People suck. I am so sorry this happened to Star. It was off leash, aggressive dogs that ruined Shadow and I hate that people are so irresponsible with their dogs. 
I hope you both recover from this. And I like NCIS as well, thinking I am going to miss it while living in my temp home in the middle of nowhere.


----------



## konathegsd (Dec 3, 2016)

Same thing happened to kona. I was so mad! The owners did absolutely nothing but kept walking like nothing happened. I had to chase them down, and there excuse was that there dog didn’t like german shepherds 

Luckily it did not effect her at all


----------



## Lark (Jan 27, 2014)

That just infuriates me. My husband's dog is tiny - only around 10 pounds. If a dog like that attacked him, he would end up seriously injured (if not dead). I just don't understand people.


----------



## WateryTart (Sep 25, 2013)

LuvShepherds said:


> There is no excuse for a dangerous dog to be off leash. I am upset this happened to your dog. That is an irresponsible owner. It’s OK for his dog to go after smaller breeds?


That was my thought, too: He has his dog off leash knowing this about said dog. So clearly he's okay with his dog attacking smaller ones? That makes no sense to me. If I had that dog, I'd be paranoid about EVER letting it off leash in case it hurt someone else's pet or started a fight it couldn't finish. No way.


----------



## LuvShepherds (May 27, 2012)

WateryTart said:


> That was my thought, too: He has his dog off leash knowing this about said dog. So clearly he's okay with his dog attacking smaller ones? That makes no sense to me. If I had that dog, I'd be paranoid about EVER letting it off leash in case it hurt someone else's pet or started a fight it couldn't finish. No way.

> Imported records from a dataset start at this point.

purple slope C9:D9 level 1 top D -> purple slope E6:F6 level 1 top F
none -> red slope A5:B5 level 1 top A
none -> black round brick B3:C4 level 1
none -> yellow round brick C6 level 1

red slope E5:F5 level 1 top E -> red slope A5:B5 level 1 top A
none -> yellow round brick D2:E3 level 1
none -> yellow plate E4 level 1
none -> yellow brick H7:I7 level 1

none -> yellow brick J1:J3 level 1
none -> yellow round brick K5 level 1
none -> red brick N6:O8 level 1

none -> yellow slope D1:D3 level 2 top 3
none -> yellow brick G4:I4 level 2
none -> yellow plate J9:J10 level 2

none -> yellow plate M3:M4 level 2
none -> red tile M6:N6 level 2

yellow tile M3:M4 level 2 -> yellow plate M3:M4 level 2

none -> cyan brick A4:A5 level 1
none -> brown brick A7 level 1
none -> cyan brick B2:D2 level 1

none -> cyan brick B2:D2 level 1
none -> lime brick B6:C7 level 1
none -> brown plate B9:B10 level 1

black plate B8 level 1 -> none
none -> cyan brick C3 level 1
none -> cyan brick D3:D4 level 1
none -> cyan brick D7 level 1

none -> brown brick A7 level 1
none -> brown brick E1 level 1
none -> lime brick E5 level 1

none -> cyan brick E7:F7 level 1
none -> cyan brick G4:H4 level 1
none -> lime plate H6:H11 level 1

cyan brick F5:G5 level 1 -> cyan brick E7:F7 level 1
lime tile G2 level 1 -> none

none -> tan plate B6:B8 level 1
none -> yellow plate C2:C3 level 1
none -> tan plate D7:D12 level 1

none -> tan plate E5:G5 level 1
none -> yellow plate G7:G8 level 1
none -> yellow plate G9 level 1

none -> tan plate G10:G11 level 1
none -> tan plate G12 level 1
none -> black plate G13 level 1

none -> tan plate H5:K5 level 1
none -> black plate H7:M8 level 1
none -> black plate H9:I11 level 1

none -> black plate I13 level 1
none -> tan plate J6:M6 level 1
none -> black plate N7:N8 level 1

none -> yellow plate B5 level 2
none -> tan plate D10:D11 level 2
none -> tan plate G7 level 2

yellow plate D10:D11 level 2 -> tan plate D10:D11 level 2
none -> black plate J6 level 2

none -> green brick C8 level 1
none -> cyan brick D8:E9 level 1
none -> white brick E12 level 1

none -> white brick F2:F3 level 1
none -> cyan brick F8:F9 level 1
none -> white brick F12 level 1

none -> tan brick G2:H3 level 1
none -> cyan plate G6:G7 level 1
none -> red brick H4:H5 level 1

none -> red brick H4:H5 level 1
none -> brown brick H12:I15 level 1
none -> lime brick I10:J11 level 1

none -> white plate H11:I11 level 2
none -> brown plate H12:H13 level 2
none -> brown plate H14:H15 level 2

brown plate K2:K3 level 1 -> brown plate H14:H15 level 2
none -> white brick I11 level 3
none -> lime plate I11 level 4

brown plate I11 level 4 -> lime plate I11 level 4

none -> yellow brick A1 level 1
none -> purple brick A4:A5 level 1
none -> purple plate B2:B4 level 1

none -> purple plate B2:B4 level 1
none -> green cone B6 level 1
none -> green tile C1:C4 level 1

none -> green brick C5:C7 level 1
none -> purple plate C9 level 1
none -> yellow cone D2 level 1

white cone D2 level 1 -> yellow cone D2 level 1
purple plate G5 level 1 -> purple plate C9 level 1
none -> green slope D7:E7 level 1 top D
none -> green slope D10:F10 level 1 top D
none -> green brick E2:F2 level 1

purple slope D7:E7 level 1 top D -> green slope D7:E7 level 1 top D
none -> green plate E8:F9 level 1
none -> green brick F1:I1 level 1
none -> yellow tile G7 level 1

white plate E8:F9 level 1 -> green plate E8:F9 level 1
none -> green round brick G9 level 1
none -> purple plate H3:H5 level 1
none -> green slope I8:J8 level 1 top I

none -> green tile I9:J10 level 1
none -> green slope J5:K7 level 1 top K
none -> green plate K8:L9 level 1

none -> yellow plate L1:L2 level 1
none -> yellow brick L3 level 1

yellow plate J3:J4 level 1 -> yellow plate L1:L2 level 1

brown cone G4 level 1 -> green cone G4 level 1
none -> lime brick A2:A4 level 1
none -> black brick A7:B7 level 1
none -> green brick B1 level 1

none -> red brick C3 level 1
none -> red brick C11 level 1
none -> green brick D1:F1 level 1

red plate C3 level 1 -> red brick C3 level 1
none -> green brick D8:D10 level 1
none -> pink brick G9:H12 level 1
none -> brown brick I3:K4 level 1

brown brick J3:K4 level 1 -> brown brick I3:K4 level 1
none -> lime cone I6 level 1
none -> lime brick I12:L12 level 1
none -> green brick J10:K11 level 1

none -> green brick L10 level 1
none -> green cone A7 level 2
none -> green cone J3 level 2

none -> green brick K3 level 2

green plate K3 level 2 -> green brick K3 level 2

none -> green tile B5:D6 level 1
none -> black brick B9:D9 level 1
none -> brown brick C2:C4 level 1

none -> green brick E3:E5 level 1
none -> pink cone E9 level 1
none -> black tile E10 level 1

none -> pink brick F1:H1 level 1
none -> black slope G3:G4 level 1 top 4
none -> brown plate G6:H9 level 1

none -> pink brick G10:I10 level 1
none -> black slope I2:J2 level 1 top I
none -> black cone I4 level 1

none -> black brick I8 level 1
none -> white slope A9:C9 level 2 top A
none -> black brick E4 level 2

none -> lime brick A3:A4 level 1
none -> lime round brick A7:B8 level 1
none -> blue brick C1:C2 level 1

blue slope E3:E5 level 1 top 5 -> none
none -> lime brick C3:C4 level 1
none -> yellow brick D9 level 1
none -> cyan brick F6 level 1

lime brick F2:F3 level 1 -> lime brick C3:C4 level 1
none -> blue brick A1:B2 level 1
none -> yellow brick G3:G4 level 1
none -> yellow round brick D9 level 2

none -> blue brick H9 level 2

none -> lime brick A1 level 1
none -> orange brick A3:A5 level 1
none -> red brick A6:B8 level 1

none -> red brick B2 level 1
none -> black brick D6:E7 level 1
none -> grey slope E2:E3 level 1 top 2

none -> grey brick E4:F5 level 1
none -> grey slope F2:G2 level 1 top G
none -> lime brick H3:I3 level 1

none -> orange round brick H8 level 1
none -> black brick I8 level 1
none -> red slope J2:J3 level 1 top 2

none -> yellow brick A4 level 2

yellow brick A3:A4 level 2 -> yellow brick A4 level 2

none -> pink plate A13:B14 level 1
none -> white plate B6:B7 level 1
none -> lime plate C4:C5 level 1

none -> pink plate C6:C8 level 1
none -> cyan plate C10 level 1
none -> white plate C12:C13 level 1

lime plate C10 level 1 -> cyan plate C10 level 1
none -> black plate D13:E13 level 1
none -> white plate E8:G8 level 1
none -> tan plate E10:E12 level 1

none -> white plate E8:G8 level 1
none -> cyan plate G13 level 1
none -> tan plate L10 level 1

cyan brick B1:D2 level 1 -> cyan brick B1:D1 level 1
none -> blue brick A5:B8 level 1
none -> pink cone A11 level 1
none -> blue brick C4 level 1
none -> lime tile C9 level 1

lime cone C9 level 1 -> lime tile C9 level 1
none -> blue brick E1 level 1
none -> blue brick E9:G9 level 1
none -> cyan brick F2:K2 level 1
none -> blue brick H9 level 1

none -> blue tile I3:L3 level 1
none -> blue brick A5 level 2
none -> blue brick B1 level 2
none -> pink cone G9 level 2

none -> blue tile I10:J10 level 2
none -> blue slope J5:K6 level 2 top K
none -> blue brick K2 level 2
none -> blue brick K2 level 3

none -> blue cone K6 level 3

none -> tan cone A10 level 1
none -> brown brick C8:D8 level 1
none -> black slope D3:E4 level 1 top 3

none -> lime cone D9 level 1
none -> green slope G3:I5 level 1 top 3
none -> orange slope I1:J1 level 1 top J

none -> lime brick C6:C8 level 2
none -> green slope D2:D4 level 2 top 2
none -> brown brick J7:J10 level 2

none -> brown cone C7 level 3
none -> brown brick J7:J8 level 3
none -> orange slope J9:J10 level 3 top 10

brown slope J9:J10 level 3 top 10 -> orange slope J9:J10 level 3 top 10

It’s also telling that he kept following Sunsilver. He knew he was wrong and was trying too hard to justify it.


----------



## GandalfTheShepherd (May 1, 2017)

He probably thought his dog had a solid recall, thinking if he did see a small dog he could leash it up before anything happened? Maybe didn't take that last step since it was a large breed dog, thinking his dog would be fine.


----------



## LuvShepherds (May 27, 2012)

Now he knows his dog isn’t solid and should not be unleashed or even taken to areas like that again. There is no rrational reason to take a dangerous dog to public places.


----------



## WateryTart (Sep 25, 2013)

GandalfTheShepherd said:


> He probably thought his dog had a solid recall, thinking if he did see a small dog he could leash it up before anything happened? Maybe didn't take that last step since it was a large breed dog, thinking his dog would be fine.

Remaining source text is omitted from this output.